September 07, 2022 | 10:40
Bank of Canada Rate Decision — TIFF Back in Town
The Bank of Canada hiked rates 75 bps to 3.25%, as broadly expected. That brings the cumulative tightening so far this year to 300 bps, the fastest pace since the mid-1990s. The Bank remains among the global leaders in the fight against inflation, with policy rates now sitting nearly 100 bps above fed funds, with the Fed poised to lift rates again later this month.
The policy statement remained very much focused on inflation. Despite the pullback in CPI inflation in July (and a likely further deceleration in August), the Bank's unease has not let up one bit. In fact, the statement notes that the "data indicate a further broadening of price pressures, particularly in services", while core inflation "continued to move up". Services inflation tends to be domestically driven, and that's exactly where the BoC believes it can have an impact through rate hikes. On the economy, despite the below-expected Q2 GDP report, the economy "continues to operate in excess demand and labour markets remain tight." The Bank still expects growth to slow in H2, with tighter policy having an impact. Indeed, policymakers want to see a few quarters of below-potential growth and some loosening of labour market conditions before they'll be more comfortable with the inflation outlook.

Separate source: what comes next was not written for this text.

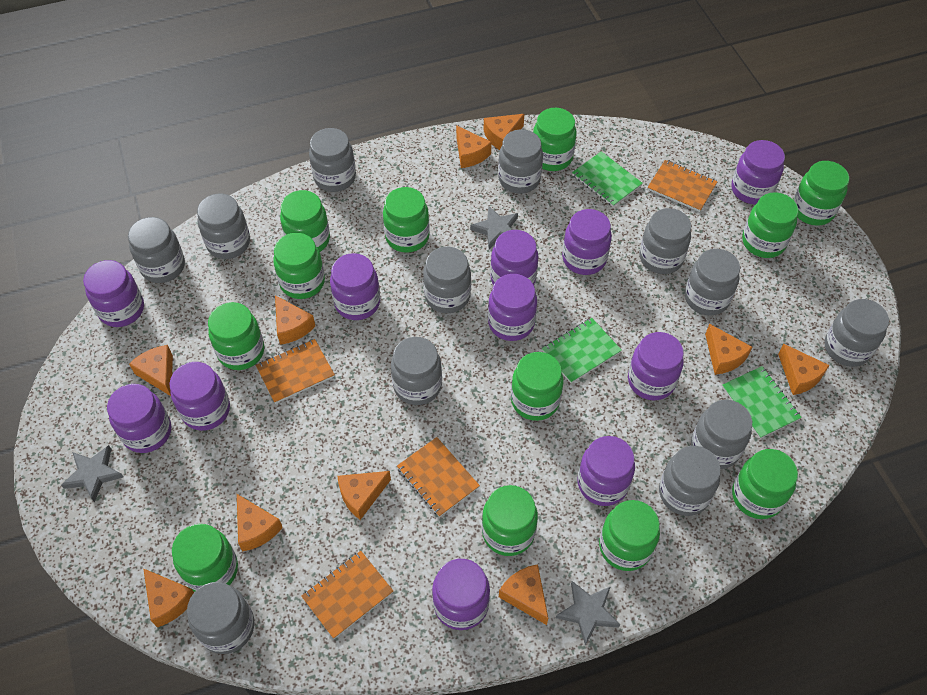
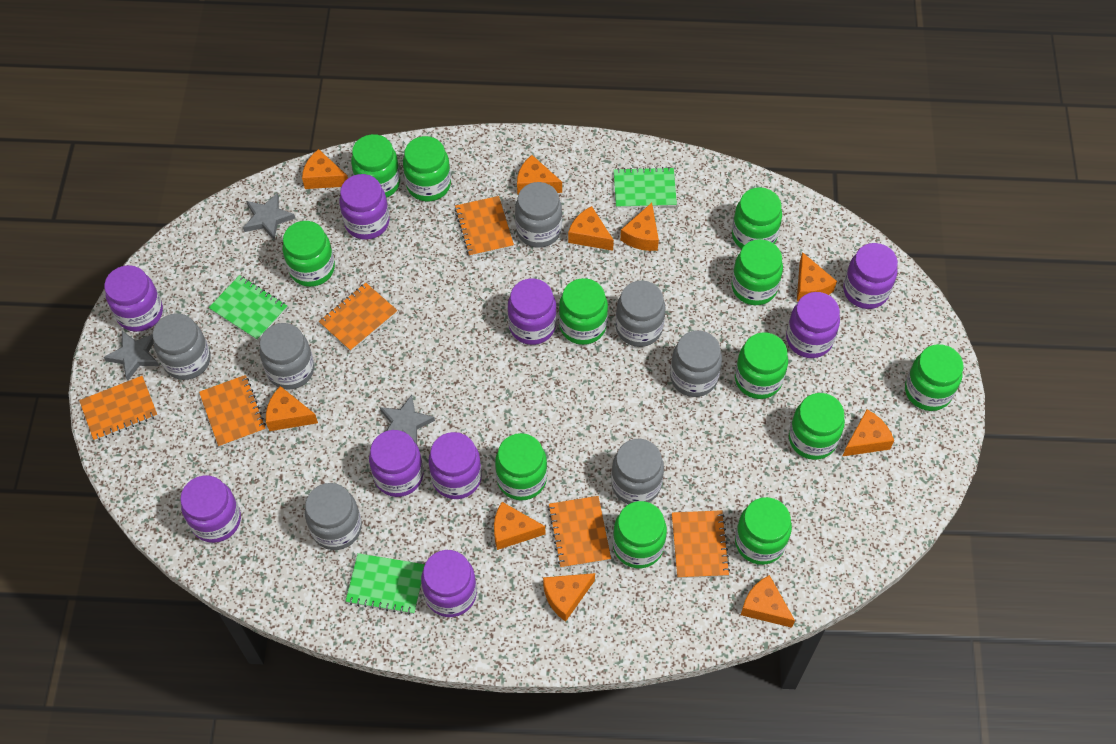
grey jar: 12 -> 7
orange notebook: 4 -> 6
purple jar: 11 -> 9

The concluding paragraph says that the Governing Council "judges that the policy interest rate will need to rise further." And, they'll be "assessing how much higher interest rates need to go". That leaves little doubt that further rate hikes are coming; the only question is how big will the next move be? The door is wide open to allow the data to guide the next decision, but at this point, the tone of the statement remains very concerned about inflation.
Bottom Line: We're penciling in a 50 bp rate hike for the October policy meeting, and will let the data flow over the next seven weeks sway that call either higher or lower depending on the strength/weakness in inflation and growth.